Un carillon de collisions cosmiques : le nouveau catalogue des signaux gravitationnels de LIGO, Virgo et KAGRA

Résultats scientifiques Astroparticules et cosmologie

Le catalogue des 128 nouveaux événements observés par LIGO, Virgo et KAGRA entre mai 2023 et janvier 2024 a été publié le 5 mars 2026. Il révèle une variété toujours plus grande d’astres binaires produisant des ondes gravitationnelles. Les nouvelles observations permettent de mieux comprendre la nature et la formation des trous noirs, d’explorer l’évolution cosmologique de l’univers et d’apporter des confirmations de plus en plus rigoureuses à la théorie de la relativité générale.

Le réseau international de détecteurs d’ondes gravitationnelles — LIGO aux États-Unis, Virgo en Italie et KAGRA au Japon (LVK) — a annoncé le 5 mars 2026 la publication d’un catalogue mis à jour de tous les événements gravitationnels répertoriés à ce jour, intitulé Gravitational-Wave Transient Catalogue-4.0 (GWTC-4).

Ces résultats sont le fruit d’analyses rigoureuses menées pendant plus de deux ans par les scientifiques de la collaboration LVK sur les nouveaux signaux observés, afin de confirmer leur validité et d’étudier leurs implications astrophysiques et cosmologiques les plus importantes. Bien que certains de ces événements aient déjà été annoncés ces derniers mois, la publication du nouveau catalogue offre une perspective unique sur l’ensemble et l’ampleur de tous les signaux observés par la collaboration LVK entre mai 2023 et janvier 2024 (au cours du cycle d’observation appelé O4a), et montre comment l’Univers sonne comme un véritable carillon de collisions cosmiques.

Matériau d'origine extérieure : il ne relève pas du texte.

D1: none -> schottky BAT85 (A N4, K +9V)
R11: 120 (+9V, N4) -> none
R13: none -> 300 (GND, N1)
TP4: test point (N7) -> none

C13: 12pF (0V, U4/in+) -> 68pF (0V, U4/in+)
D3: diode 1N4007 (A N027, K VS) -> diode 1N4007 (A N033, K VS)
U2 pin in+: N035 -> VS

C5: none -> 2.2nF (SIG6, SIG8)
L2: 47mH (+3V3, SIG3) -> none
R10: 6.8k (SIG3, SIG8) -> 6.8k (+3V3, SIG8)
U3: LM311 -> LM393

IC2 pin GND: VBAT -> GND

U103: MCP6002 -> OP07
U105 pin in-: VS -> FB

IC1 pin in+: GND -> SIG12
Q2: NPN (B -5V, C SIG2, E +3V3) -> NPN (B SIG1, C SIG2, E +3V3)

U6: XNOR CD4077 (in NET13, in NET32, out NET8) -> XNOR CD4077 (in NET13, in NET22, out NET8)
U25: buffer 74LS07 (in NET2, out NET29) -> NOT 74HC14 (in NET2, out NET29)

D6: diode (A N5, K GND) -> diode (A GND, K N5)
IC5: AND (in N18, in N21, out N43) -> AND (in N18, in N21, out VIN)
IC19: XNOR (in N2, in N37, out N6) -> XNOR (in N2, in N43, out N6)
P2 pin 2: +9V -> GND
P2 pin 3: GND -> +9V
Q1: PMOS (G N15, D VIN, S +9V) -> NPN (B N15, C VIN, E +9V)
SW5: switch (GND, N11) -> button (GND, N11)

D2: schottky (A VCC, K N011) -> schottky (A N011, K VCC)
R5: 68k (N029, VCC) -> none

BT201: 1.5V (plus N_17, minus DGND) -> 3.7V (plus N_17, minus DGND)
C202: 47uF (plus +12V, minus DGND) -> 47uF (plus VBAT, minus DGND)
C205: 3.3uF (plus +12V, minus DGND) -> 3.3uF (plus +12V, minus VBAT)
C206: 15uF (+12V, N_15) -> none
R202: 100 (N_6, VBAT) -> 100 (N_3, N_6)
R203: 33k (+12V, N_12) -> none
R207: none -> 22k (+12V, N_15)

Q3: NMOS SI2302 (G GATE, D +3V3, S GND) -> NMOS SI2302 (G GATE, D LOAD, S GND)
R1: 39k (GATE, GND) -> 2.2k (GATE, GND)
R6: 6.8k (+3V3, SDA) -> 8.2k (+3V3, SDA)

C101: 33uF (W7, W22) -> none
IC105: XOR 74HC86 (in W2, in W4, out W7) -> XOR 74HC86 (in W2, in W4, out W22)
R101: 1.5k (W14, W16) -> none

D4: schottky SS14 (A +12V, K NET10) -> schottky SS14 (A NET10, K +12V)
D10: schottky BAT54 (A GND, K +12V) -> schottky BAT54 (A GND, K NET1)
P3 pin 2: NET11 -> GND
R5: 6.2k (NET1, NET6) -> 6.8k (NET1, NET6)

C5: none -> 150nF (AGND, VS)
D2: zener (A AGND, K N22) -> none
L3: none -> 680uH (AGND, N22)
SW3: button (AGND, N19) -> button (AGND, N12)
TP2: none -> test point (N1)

Un catalogue riche et varié 

Le catalogue, qui fait l’objet d’une série d’articles publiés dans Astrophysical Journal Letters, recense 128 nouveaux événements, faisant plus que doubler le nombre du catalogue précédent, qui contenait les 90 signaux détectés lors des trois campagnes d’observation précédentes. Les données, désormais accessibles pour des analyses ultérieures par des groupes de recherche extérieurs à la collaboration LVK, révèlent une variété encore plus grande d’astres binaires produisant des ondes gravitationnelles que ce qui était connu auparavant. Parmi celles-ci figurent :

« Au cours de la dernière décennie, l’astronomie des ondes gravitationnelles est passée de la première détection à l’observation de centaines de fusions de trous noirs », déclare Stephen Fairhurst, professeur à l’Université de Cardiff et porte-parole de la collaboration scientifique LIGO. « Ces observations nous permettent de mieux comprendre comment les trous noirs se forment à partir de l’effondrement d’étoiles massives, d’explorer l’évolution cosmologique de l’Univers et d’apporter des confirmations de plus en plus rigoureuses à la théorie de la relativité générale. »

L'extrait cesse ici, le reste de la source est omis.